01/11/2013

POMPEE PAR ELENA

Plus l’heure avance plus l’impatience monte quand on va assister à une représentation d’une pièce du grand Corneille. On sait que le texte, l’essence même du théâtre et cela particulièrement à l’époque du dramaturge où les actions que l’on avait le droit de représenter sur scène étaient plus que limités, sera de qualité, de même que l’intrigue. Mais qu’en sera-t-il de la mise en scène ? Sera-t-elle classique, moderne ? A quoi s’attendre ?

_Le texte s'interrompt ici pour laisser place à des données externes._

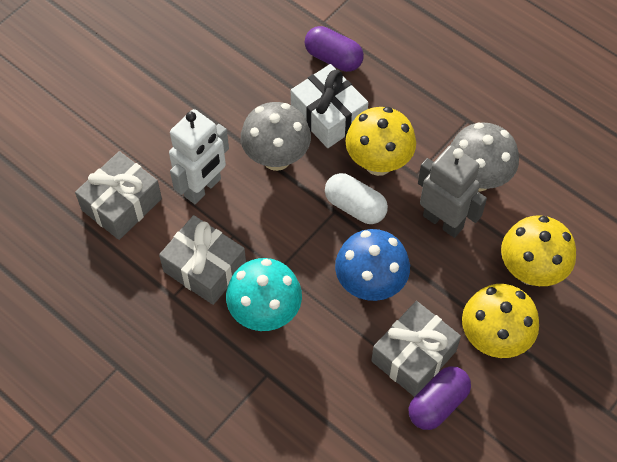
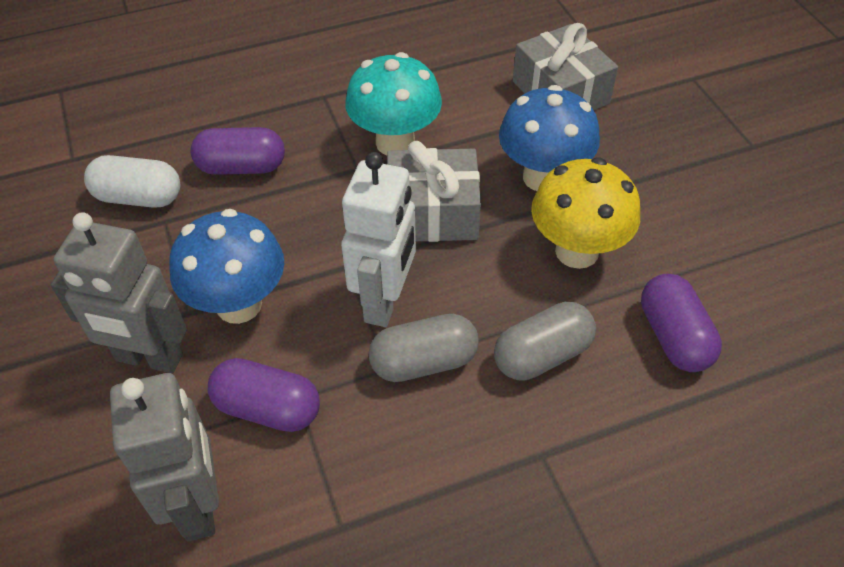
blue mushroom: 1 -> 2
grey capsule: 0 -> 2
grey gift: 3 -> 2
grey mushroom: 2 -> 0
grey robot: 1 -> 2
purple capsule: 2 -> 3
white gift: 1 -> 0
yellow mushroom: 3 -> 1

                                                                    © Cosimo Mirco Magliocca
 

L’attente est de courte durée puisque dès l’ouverture de la pièce  un ordinateur portable trône sur la grande table qui fera office de seul décor tout au long de la représentation. Les costumes passent du pyjama satiné au costard blanc, en passant par des uniformes militaires. Si la proposition déroute au départ on finit par s’y faire et même, en ce qui me concerne, par l’apprécier. La modernité affichée se traduit également par des choix de mise en scène audacieux, tel Cléopâtre et César batifolant sous la table, ou le chef du conseil Photin palpant l’entre-jambe de son roi. Qu’on est loin de ce qui devait se faire au XVIIème !
 
Les vers, magnifiques, sont déclamés pour la plupart avec grand talent, avec un bémol toutefois pour certaines longues tirades où l’on aurait bien aimé que les comédiens prennent plus leur temps et ménagent un peu leur souffle, afin que leurs mots parviennent au public suffisamment articulés pour être compréhensibles et à un rythme qu’il est possible de suivre.
 
Quant aux choix d’interprétations des personnages certains m’ont convaincus, d’autres moins, mais c’est ici une question de goût personnel. Cornélie, proche de la folie suite à la perte de son époux, m’a touchée, alors qu’elle en a agacé certains. Ptolémée, roi d’Egypte bondissant, hurlant, pleurnichant, m’a paru grotesque, et en a amusé d’autres. Il faut reconnaître à Brigitte Jaques-Wajeman d’avoir pris le risque de ne pas présenter des personnages trop « plats » : on les aime ou on les déteste, mais en tout cas ils ne laissent pas indifférents.